Fundador - Viajero ocasional
© Gonzalo_oliver
Johannesburgo. Nada más salir del aeropuerto internacional, viendo el paisaje, ya se palpa la gran diferencia que existe entre blancos y negros. Los negros viven en poblados de chabolas o de ladrillo con techo de chapa. Y los blancos viven en lujosas casas con altos muros, alambre de espino y vallas electrificadas. Los negros se desplazan en taxis colectivos y los blancos conducen sus grandes coches alemanes o japoneses. Los bares y restaurantes de los blancos son lujosos y los de los negros son tugurios. Además no se mezclan entre ellos, en ningún sentido.

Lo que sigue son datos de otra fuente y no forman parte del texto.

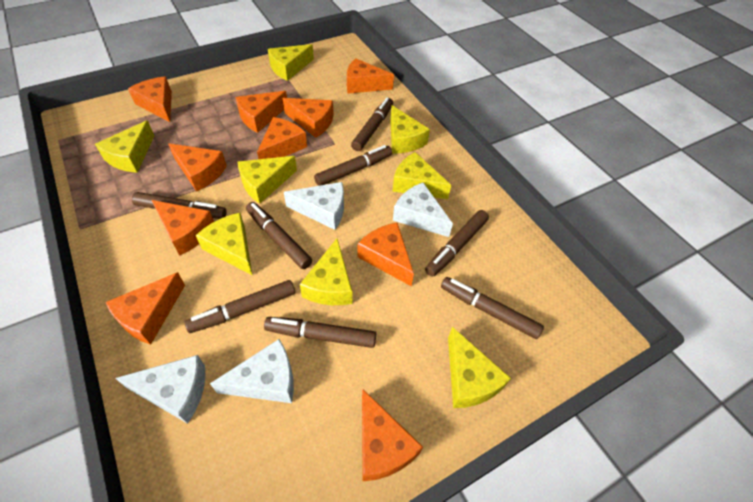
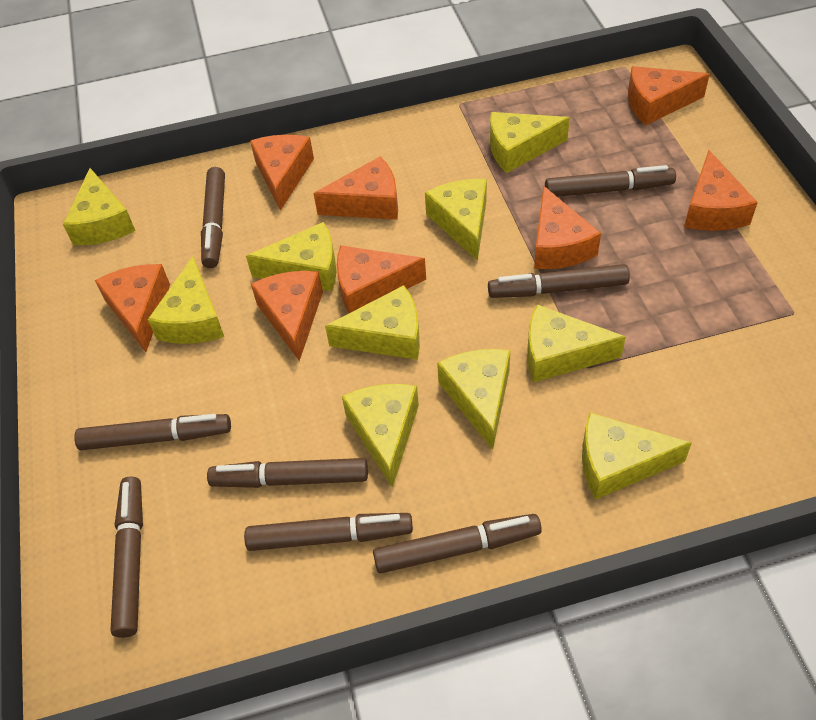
orange cheese: 10 -> 8
white cheese: 4 -> 0
yellow cheese: 8 -> 10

Los sudafricanos la llaman Jo'burg, nunca Johannesburg. Esta ciudad es la más peligrosa de toda África. Los ciudadanos blancos no viven en ella debido al alto índice de delincuencia, su residencia se encuentra en la periferia en urbanizaciones que disponen de vigilancia privada. Es tan alta la criminalidad en Johannesburgo que varios hoteles, edificios de oficinas y centros comerciales han sido clausurados, abandonados a su suerte o invadidos por los habitantes de color. Tampoco hay bancos ni cajeros automáticos. Destaca que una parte de la ciudad, cerca de donde esta el hotel Carlton (abandonado también), lo controla la mafia angoleña en donde la droga circula libremente. Los ciudadanos blancos no andan por las calles por temor a ser asaltados. Tampoco la ciudad tiene gran cosa que ofrecer al viajero. El edificio del ayuntamiento, la antigua bolsa y poco más. Existe un pequeño museo de historia de Sudáfrica que está junto al teatro. También junto al teatro hay un mercado en la calle llamado "Teathre Market" en que unos pocos blancos se atreven a visitar los sábados.
Johannesburgo presume de ser una ciudad muy barata, con muy pocos euros se pueden comprar muchas cosas, el problema es que no hay nada destacable para gastar el dinero. Los grandes centros comerciales situados cerca de las urbanizaciones de los blancos y donde se pueden visitar con total seguridad se puede comprar de todo pero los precios aquí son baratos pero un poco más elevados.
Las comidas y bebidas de los restaurantes de estos centros son realmente baratas. Por unos 5 ó 6 euros se puede comer el menú más caro. También en las tiendas de moda se puede adquirir una camisa de la ultima temporada por 10 ó 12 euros. En todos los centros comerciales hay bancos donde cambiar moneda y cajeros automáticos que aceptan tarjeta Visa y Master Card.